5. Maximum Number of members A private company is limited to 200 members, excluding its present and past employees. There is no limit to the maximum number of members in case of a public company. A partnership carrying on business, may consist of such number of partners as may be prescribed by the central government subject to a maximum of 100 members. At present, the maximum prescribed number is 50. Hence, members of a partnership firm cannot exceed 50.
6. Liability The liability of the shareholders is limited. The liability of partners is unlimited. Each partner is personally liable for all the debts of the firm.
7. Management A company is managed by a Board of directors elected by the members of the company. A partnership firm is managed by partners, every member can participate in management of the firm.
8. Transfer of Share/Interest In case of a public company a shareholder can transfer his shares freely without restrictions. The partner cannot transfer his share without the consent of other partners.

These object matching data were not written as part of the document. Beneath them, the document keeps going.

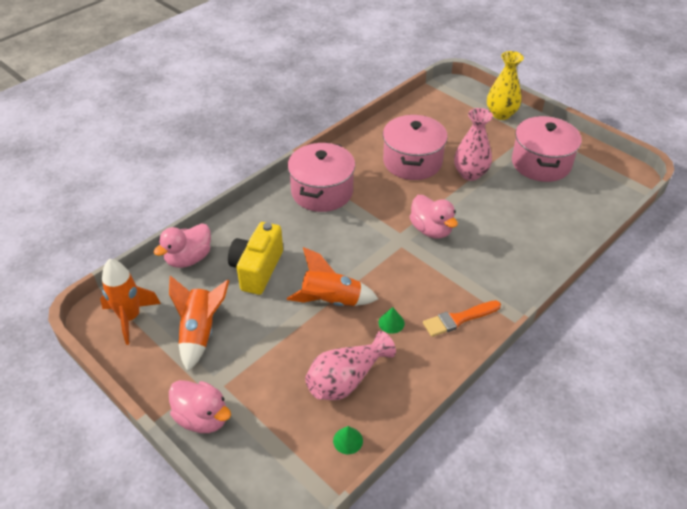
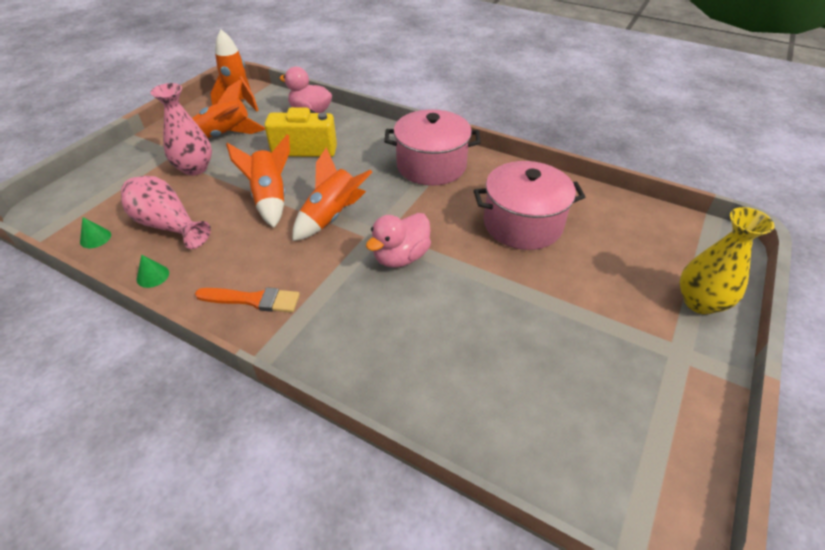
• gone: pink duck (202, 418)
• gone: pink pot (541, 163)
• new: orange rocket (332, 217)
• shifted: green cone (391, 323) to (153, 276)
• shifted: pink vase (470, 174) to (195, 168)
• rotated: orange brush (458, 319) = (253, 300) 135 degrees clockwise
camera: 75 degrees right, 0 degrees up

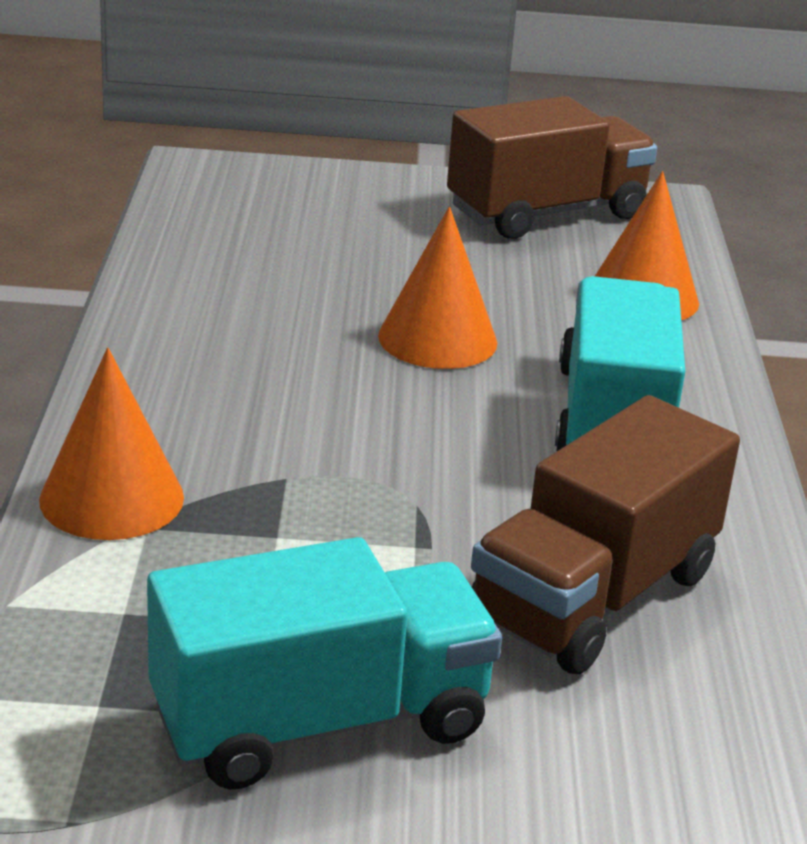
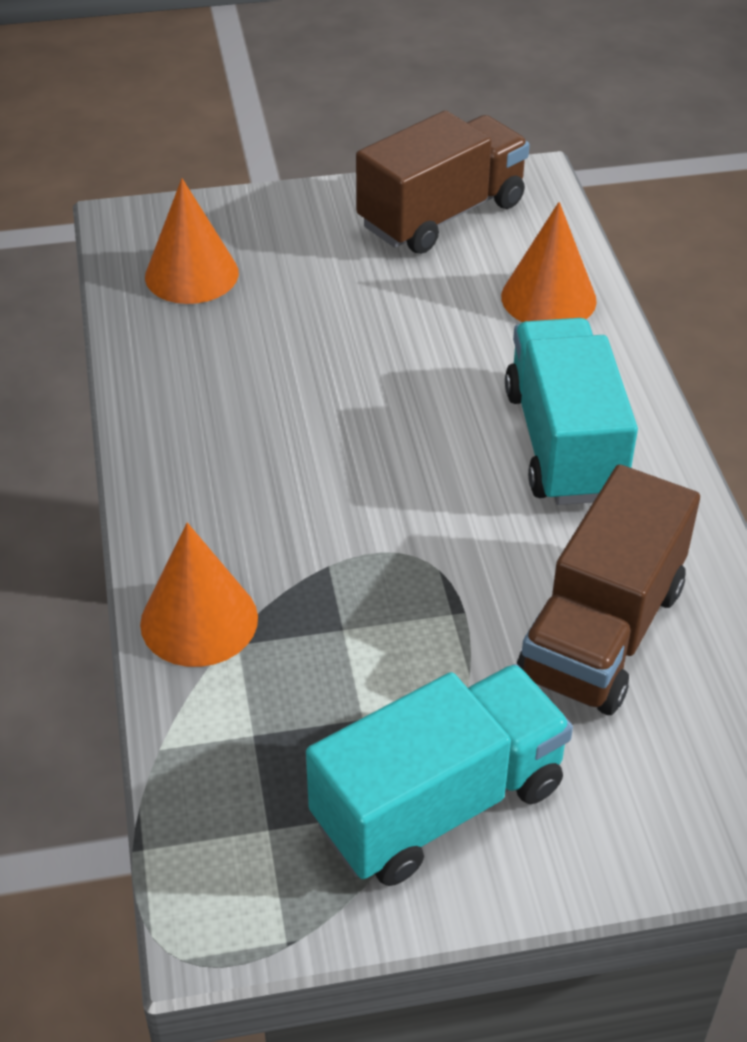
• shifted: orange cone (437, 339) to (191, 274)
camera: 10 degrees left, 15 degrees up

9. Audit The audit of accounts of a company is compulsory. The audit of accounts of a partnership firm is voluntary’ unless its turnover exceeds the prescribed limit as laid down by the Relevant Finance Act.
10. Documents A company is governed by the Memorandum of Association and Articles of Association and can be altered according to the procedure laid down in the Act. A partnership firm is governed by the partnership deed and may be altered at any time with the consent of all partners.
11. Mutual Agency A member of company is not an agent of the company or of other members and therefore, does not bind the company or other members by his acts. Each partner is an agent of the firm and of other partners and therefore, binds the firm and other partners of the firm.
12. Perpetual Succession A company has a perpetual succession. It comes to an end in the event of winding up. A partnership has no perpetual succession. A partnership comes to an end due to the death, insolvency or insanity of a partner.
13. Right on the Property The property of the company is the property of the company only and not to the individual members. The Property of the firm is the joint property of all the partners those comprising the firm.
14. Contracts by members A shareholder/member can enter into a contract with the company. A partner cannot enter into a contract with a firm. However, a partner can enter into contract with other partners of the firm.
15 .Winding up In the case of a company, no one member can require it to be wound up at’ will and winding up involves legal formalities. A partnership firm can be wound up at any time by any partner, if it is, ‘at will’ without legal formalities.